Behind the rocks, nobody moved. The success of the ambush depended on surprise. Then, as the enemy reached a small plain that Cooper had designated as the ‘killing ground,’ he gave the signal.
A rattle of machine gun fire cut through the wadi, bullets sending geysers of sand into the air, amid screams of pain and terror.
The Egyptians’ front ranks tumbled, Cooper remembered: ‘Like ninepins. Panic broke out in the ranks behind and then their tanks opened fire. Their shells were exploding . . . among their own men.’
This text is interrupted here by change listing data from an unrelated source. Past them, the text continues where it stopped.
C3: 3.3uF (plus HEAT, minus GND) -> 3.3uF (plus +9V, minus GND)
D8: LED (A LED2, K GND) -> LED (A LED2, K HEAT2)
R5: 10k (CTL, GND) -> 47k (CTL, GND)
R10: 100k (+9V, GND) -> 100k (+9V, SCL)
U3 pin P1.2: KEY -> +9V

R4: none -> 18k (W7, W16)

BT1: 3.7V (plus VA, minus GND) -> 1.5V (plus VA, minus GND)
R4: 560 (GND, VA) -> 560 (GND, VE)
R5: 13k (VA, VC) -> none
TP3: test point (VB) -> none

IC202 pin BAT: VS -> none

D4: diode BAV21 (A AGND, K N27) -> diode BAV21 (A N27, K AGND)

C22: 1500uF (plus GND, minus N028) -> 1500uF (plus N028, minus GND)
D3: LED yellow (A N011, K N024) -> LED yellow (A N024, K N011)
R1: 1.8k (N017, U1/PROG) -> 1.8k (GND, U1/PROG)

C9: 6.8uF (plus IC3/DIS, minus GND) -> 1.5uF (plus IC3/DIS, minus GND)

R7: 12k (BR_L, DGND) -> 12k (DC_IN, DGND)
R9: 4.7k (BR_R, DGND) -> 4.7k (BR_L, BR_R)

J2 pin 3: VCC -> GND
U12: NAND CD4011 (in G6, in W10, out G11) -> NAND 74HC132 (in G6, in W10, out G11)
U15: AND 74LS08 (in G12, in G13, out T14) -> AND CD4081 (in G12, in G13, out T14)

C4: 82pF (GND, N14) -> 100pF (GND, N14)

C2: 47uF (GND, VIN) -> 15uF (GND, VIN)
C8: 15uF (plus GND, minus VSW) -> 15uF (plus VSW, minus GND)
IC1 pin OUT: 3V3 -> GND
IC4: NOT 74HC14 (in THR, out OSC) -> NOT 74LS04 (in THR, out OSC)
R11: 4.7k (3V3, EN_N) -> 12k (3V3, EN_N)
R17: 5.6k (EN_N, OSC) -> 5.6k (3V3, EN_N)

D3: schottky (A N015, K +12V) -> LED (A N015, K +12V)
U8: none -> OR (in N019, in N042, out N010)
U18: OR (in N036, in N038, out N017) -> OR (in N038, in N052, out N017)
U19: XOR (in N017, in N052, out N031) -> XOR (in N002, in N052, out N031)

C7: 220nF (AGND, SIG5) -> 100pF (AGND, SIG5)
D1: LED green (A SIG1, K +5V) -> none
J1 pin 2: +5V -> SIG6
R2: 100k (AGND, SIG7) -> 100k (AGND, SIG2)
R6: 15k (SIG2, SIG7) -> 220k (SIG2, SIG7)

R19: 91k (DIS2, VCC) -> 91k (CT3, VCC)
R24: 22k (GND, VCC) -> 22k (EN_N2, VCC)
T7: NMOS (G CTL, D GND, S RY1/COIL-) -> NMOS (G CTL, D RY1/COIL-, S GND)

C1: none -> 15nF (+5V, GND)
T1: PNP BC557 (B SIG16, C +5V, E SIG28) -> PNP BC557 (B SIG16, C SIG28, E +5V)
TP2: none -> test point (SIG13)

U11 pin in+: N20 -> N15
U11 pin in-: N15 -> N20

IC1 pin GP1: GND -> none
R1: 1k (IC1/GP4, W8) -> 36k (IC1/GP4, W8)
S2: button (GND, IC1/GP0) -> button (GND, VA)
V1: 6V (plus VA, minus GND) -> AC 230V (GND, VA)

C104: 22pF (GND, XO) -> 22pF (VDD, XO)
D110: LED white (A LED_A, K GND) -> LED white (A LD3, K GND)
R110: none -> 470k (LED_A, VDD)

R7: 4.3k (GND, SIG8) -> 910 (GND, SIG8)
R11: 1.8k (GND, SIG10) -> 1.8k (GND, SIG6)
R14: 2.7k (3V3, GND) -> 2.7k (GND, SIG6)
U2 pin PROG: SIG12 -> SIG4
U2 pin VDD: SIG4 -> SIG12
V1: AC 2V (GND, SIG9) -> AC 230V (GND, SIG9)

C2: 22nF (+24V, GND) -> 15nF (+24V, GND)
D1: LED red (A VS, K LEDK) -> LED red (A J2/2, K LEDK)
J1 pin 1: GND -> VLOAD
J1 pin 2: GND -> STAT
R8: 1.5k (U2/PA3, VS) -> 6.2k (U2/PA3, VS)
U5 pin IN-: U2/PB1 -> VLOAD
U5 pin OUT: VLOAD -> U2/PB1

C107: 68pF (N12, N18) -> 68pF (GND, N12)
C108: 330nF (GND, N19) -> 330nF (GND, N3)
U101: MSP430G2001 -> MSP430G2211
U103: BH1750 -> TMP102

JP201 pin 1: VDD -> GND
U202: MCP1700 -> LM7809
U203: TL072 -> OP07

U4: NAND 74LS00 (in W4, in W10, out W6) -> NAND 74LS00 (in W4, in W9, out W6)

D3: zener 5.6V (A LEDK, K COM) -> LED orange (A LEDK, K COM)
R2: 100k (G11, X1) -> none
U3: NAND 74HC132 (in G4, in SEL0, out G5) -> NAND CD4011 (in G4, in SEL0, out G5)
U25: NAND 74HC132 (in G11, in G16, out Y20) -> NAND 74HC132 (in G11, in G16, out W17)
In the ten-minute firefight that ensued, many of the Egyptian casualties were from their own guns. All day they fired on Cooper’s positions. But he and his men, with their Yemeni comrades, were dug well into their ‘funk holes’. As night fell the Egyptian force withdrew back to their base in the Yemeni capital of Sana’a, leaving 85 bodies behind.
t was a rout, the first of many successful engagements that over the next four years would see a small force of British soldiers fight fiercely in a desert war of which most of their countrymen were unaware.
Wearing Arab dress, like latter-day Lawrences of Arabia, the men, mostly ex-SAS, fought in a savage, dirty war of poison bombs, secret airdrops and desert shoot-outs.
It was an operation that began with a deal made over gin and tonics in a Mayfair gentlemen’s club and progressed into arms smuggling, ambushes and the existence of a private army, directed from a one-room basement headquarters in Chelsea by a debonair former Army officer and his sidekick, a beautiful former debutante.
Although successive governments denied any involvement in the conflict, the rumours have swirled for years. Was it an SAS operation secretly directed by the British government? Were they acting on behalf of Israel? Or were they mercenaries, Dogs of War, fighting for money rather than patriotism?
Now, for the first time in 40 years, the men who fought in the Yemen have broken their silence in a new book to reveal the truth about The War That Never Was and how a small band of courageous men, facing overwhelming odds struggled to turn the tide and to determine the future of the Middle East.
The war began in September 1962 when the Yemeni royal family was deposed in a coup by republicans, engineered by Gamal Abdel Nasser, the president of nearby Egypt.
Nasser installed a puppet ruler in the capital and poured Egyptian troops into the country to secure the ‘revolution’.
The deposed Imam Al-Badr fled into the mountains where he began gathering a large resistance movement. While some members of the British government wanted Britain to stay clear of the conflict, others feared that if Yemen was allowed to fall to Nasser then neighbouring Aden — Britain’s prized colony and vital port — might be next.